The best way to remember what to eat is to know when you will eat.


Pre-workout

  • Two (2) hours before swimming ----- A rice meal or a sandwich with a serving of lean protein covering one-quarter of the plate; for instance, a chicken or ham sandwich, toast with boiled eggs, baked potato with beans, etc.

  • One (1) hour before swimming ----- A smaller serving of carbs and protein such as whole-grain cereal and milk, homemade smoothie, etc.

  • Thirty (30) mins before swimming ----- Having lesser time to digest means eating less, so a light carbohydrate snack like a banana or a granola bar would suffice


Post-workout

You have to recover by eating the right food that will refuel your body and aid muscle repair. Do this within 30 minutes right after training.

“Eating as soon as possible after training (especially during the first 30 minutes) is the key to starting your body’s recovery process. Missing this prime recovery window will reduce your ability to optimally refuel and repair your muscles. This is especially important if you have two training sessions in one day.” – Abby Knox, author of Eat Right, Swim Faster

You will need food rich in protein (at least 10-20g) for muscle repair and carbohydrates (at least 40-80g) for glycogen restoration. Furthermore, a low-fat snack is ideal because less fat keeps digestion speedy, thereby aiding quicker muscle recovery. Examples are: granola bar with low-fat Greek yogurt, smoothie with low-fat milk, a honey sandwich and 2 boiled eggs, baked sweet potato and lean meat, and bananas.


What about drinks?

Make sure to bring a bottle of water with you when you hit the pool to keep yourself from dehydration. Carelessness in this respect can affect overall energy levels and performance. Also remember to drink before and after a swim!


Note to the leisure swimmer:

There is no reason for you to eat unhealthily just because you don’t train competitively. The “average person” still has to be responsible for their overall health – that means eating right, sleeping right, and being responsible with time. The same principles apply to the leisure swimmer: intaking proper amounts of complex carbs, protein, and good fats are definitely more recommendable than a “convenient diet” (a term used for those who only eat whatever is convenient depending on their current situation, ie. fast food, microwavable meals, pizza, etc.)

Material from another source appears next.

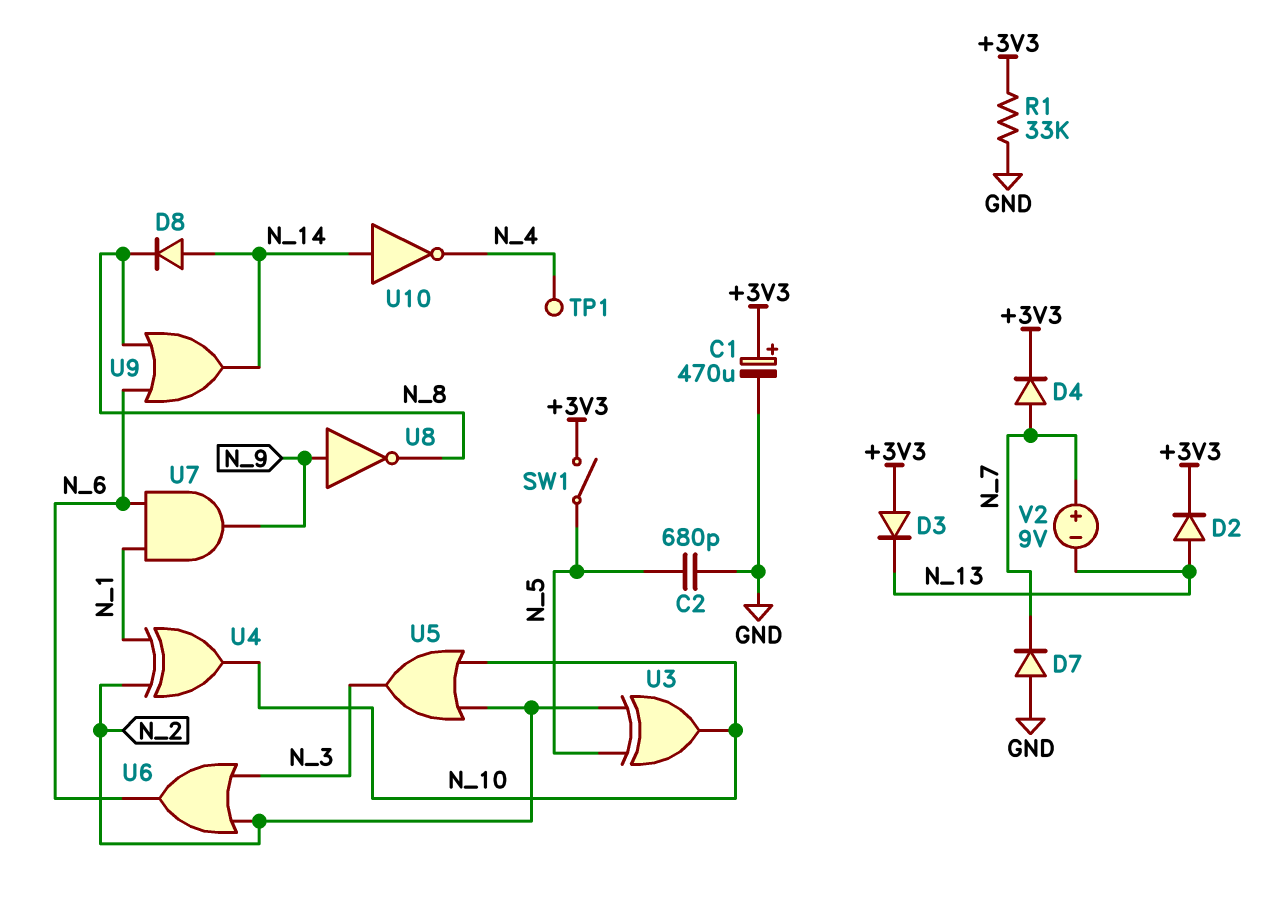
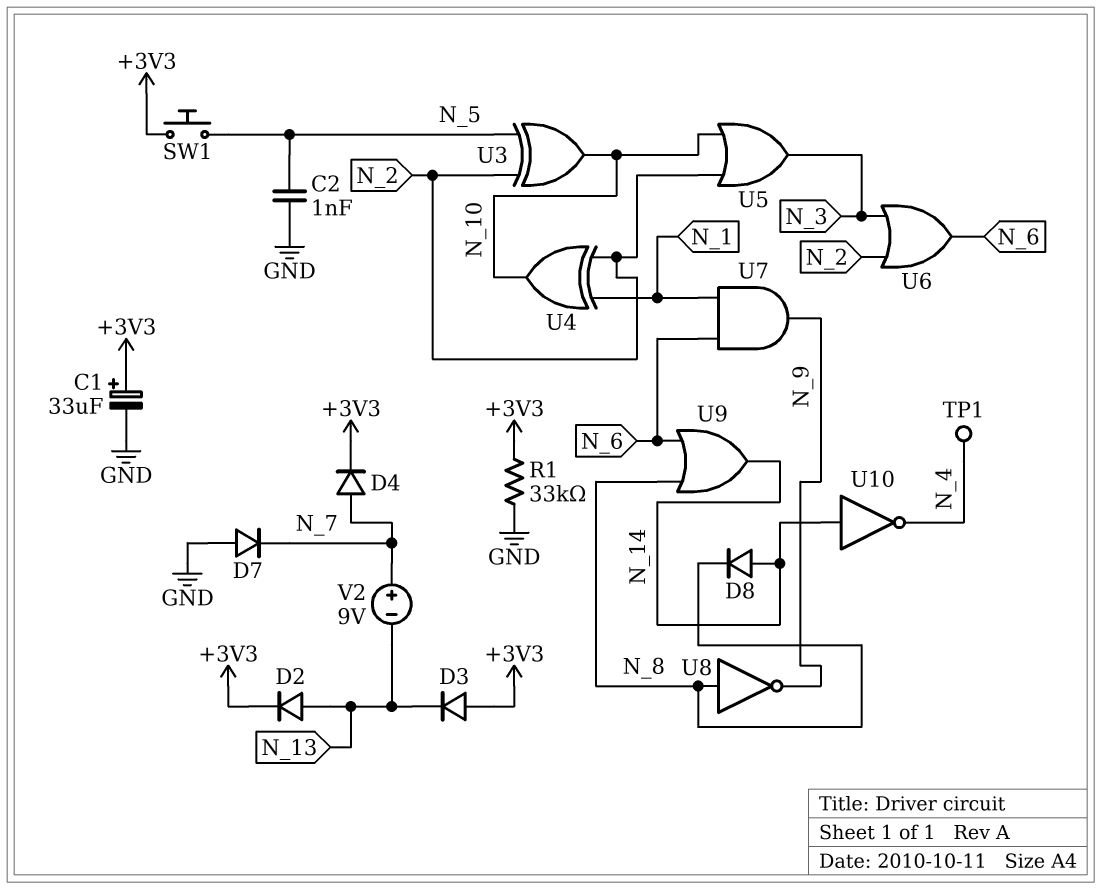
C1: 470uF (plus +3V3, minus GND) -> 33uF (plus +3V3, minus GND)
C2: 680pF (GND, N_5) -> 1nF (GND, N_5)
SW1: switch (+3V3, N_5) -> button (+3V3, N_5)
U8: NOT (in N_9, out N_8) -> NOT (in N_8, out N_9)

Ultimately, health and fitness are not exclusive to athletes. Every created human body has the potential to improve and stay fit; likewise, every created human being has the responsibility to take care of the body given to them. Therefore, as the steward of your own body, stay away from lazing around—aim for good health so that, with an able body, you can run towards our life’s purpose: to the glory of God.